J’ai tout d’abord tenté de travailler ce silence avec eux, d’en rire. L’humour étant souvent un outil efficace.
Puis j’ai tenté de leur exprimer la difficulté de se mettre au travail si le silence se maintenait. Les séances sont de deux heures, et quelques fois le silence pouvait durer 45 minutes.
J’ai alors utilisé les jeux. J’ai pris des cartes que j’utilise pour les régulations, les formations, et j’ai joué avec eux. Ils ont accepté de jouer, ils ont pris la parole. C’est déjà une première victoire. Mais je m’interroge sur ce silence.
Dans ces groupes les coordinateurs faisaient partie de l’équipe participant au GAPP. Je me suis donc interrogée sur leur place et sur le fait que cela empêchait peut-être la prise de parole. Les coordinateurs n’ont donc plus participé aux GAPP.
Je ressens comme une omerta. C’est-à-dire que j’ai clairement le sentiment que certains voudraient parler, utiliser cet espace, mais que d’autres ne le veulent pas.
En effet, le discours est répétitif. La parole est saisie, mais répétée à l’idendique.

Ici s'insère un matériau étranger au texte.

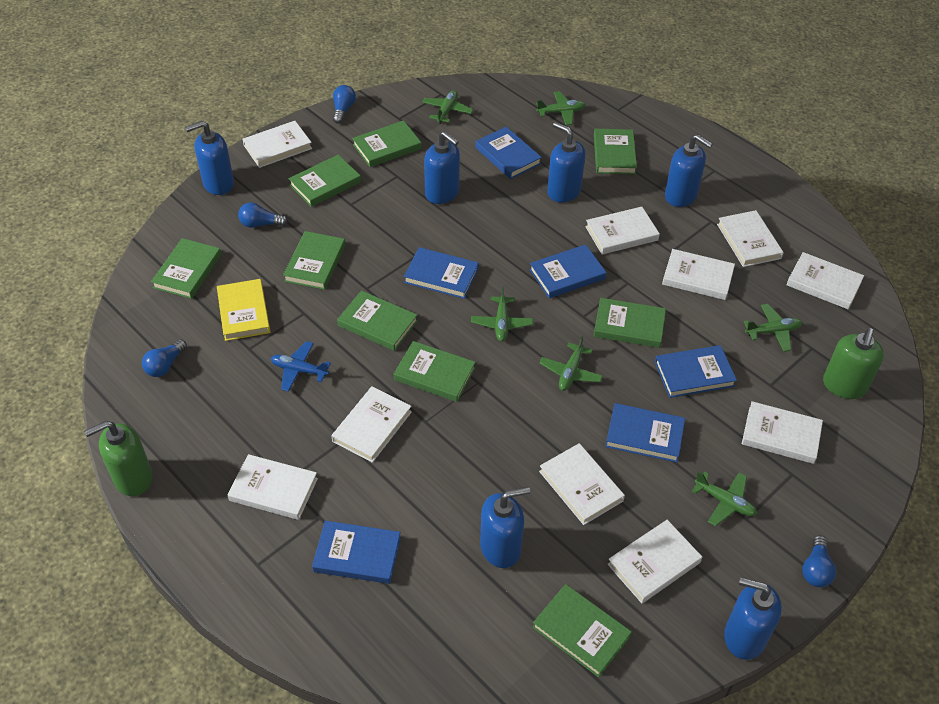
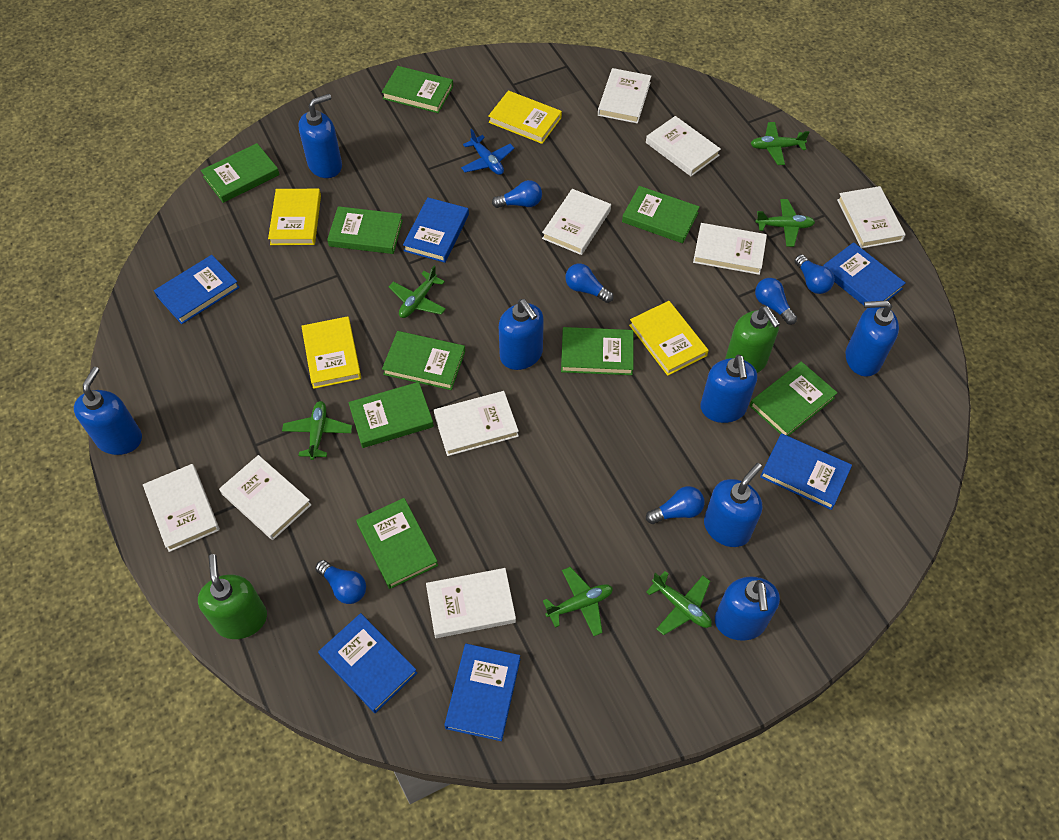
blue light bulb: 4 -> 6
blue soap dispenser: 6 -> 7
white book: 10 -> 9
yellow book: 1 -> 4

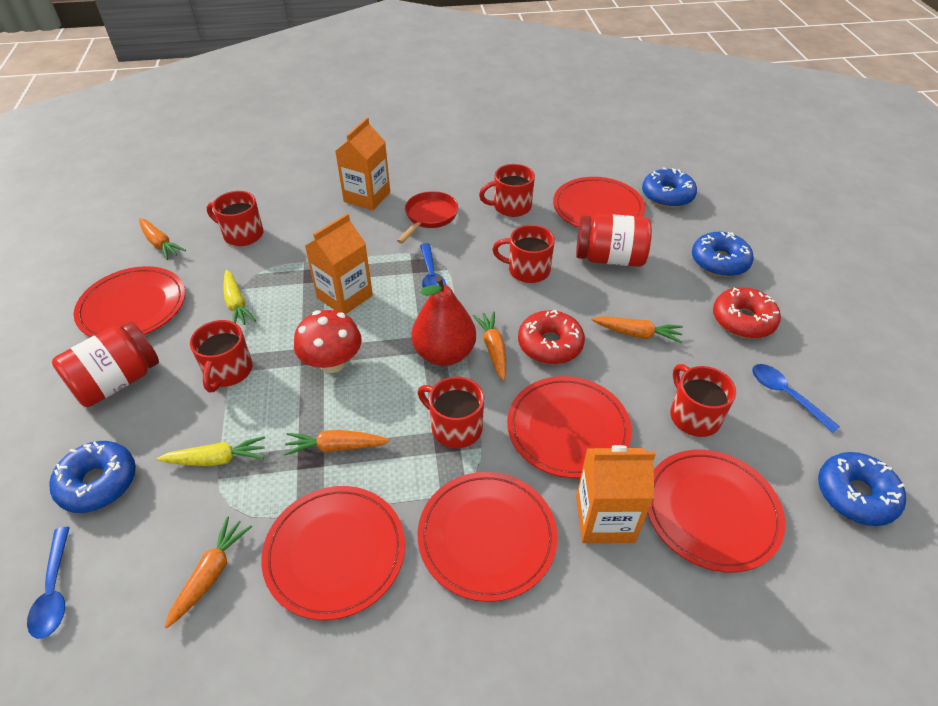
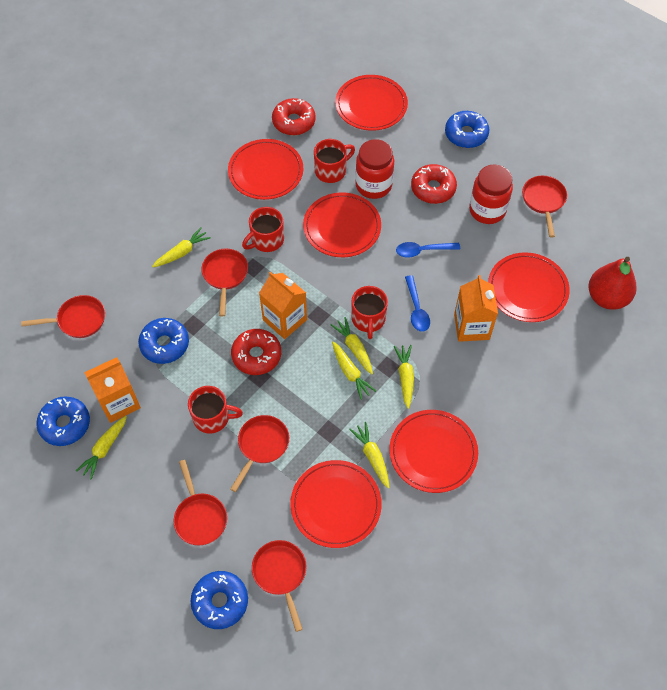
blue spoon: 3 -> 2
orange carrot: 5 -> 0
red donut: 2 -> 3
red mug: 6 -> 4
red mushroom: 1 -> 0
red pan: 1 -> 6
yellow carrot: 2 -> 6

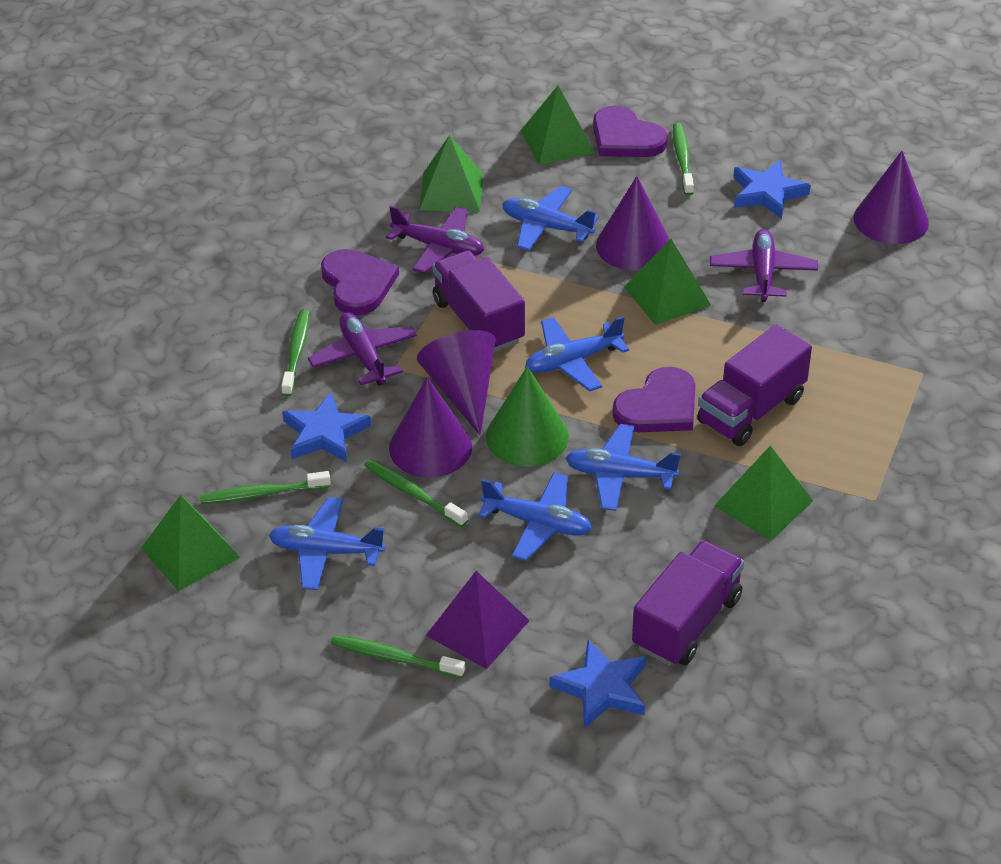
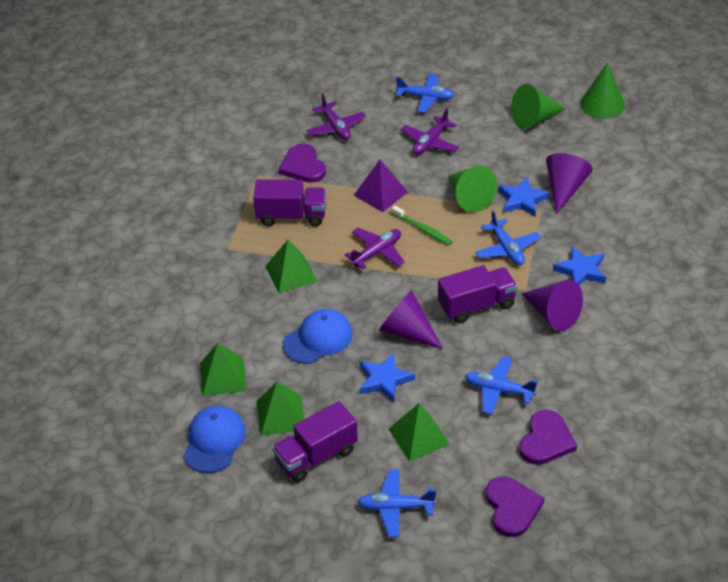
blue cap: 0 -> 2
blue plane: 5 -> 4
green cone: 1 -> 3
green pyramid: 5 -> 4
green toothbrush: 5 -> 1
purple cone: 4 -> 3

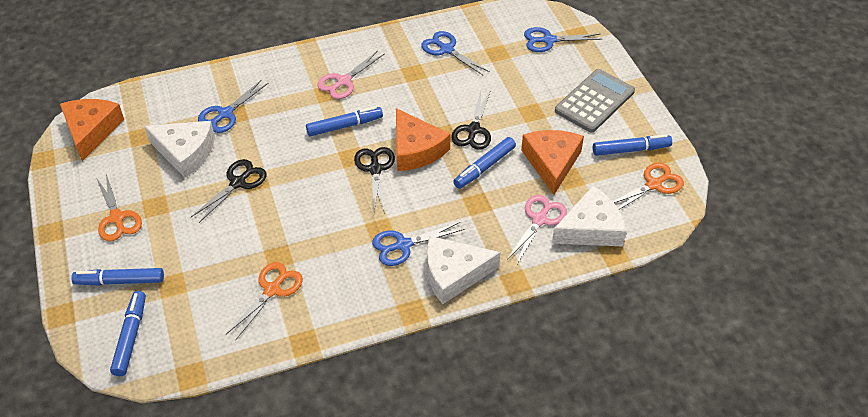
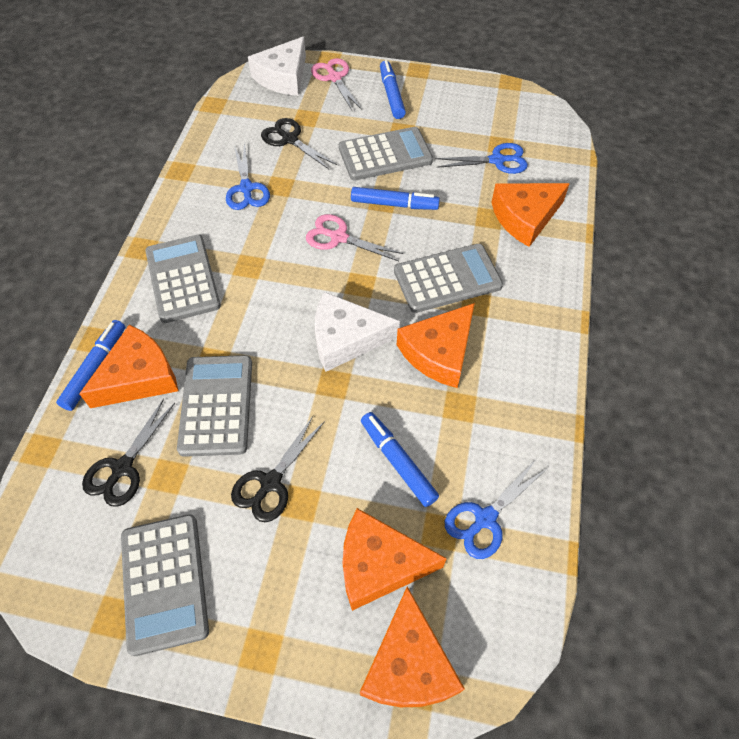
blue marker: 5 -> 4
blue scissors: 4 -> 3
grey calculator: 1 -> 5
orange cheese: 3 -> 5
orange scissors: 3 -> 0
white cheese: 3 -> 2

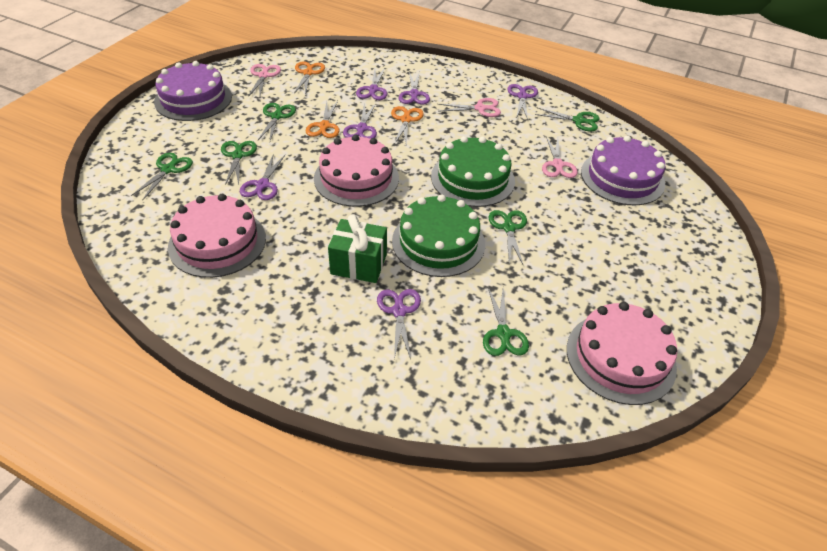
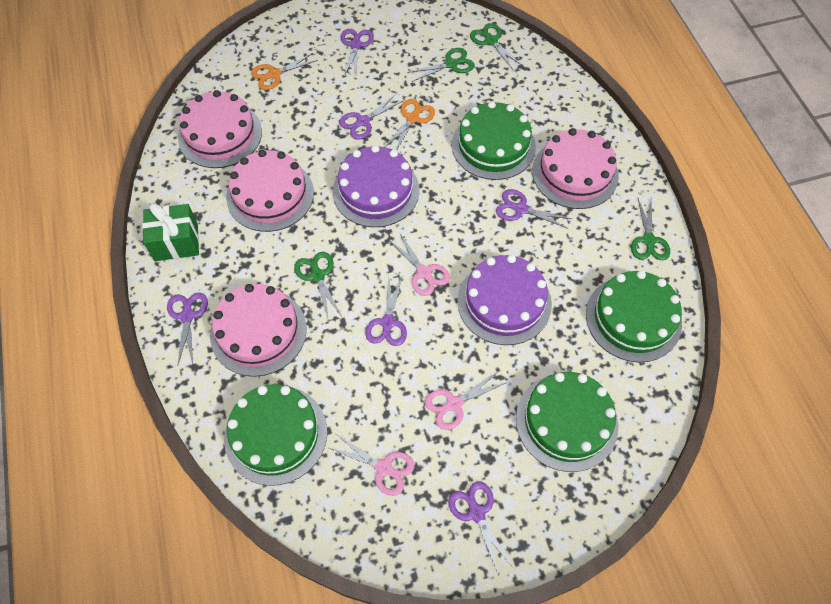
green cake: 2 -> 4
green scissors: 6 -> 4
orange scissors: 3 -> 2
pink cake: 3 -> 4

L’ensemble du groupe ne partage pas ce discours, mais de façon très « silencieuse » il y a comme une autorité qui impose ce silence.
Je pense évidemment que ce silence veut dire quelque chose même si je n’ai pas encore trouvé le sens.
Aujourd’hui l’équipe n’est plus silencieuse. Elle utilise cet espace. J’ai accepté et accompagné ce silence pendant de nombreux mois.
Dans le cadre de l’animation des GAPP il peut nous arriver régulièrement d’être confronté à des silences plus ou moins long. Je souhaitais partager mon expérience au travers de cet article. En effet, le silence est un outil pour les équipes pour nous dire quelque chose.
A nous d’être suffisamment bienveillants pour accueillir ce silence.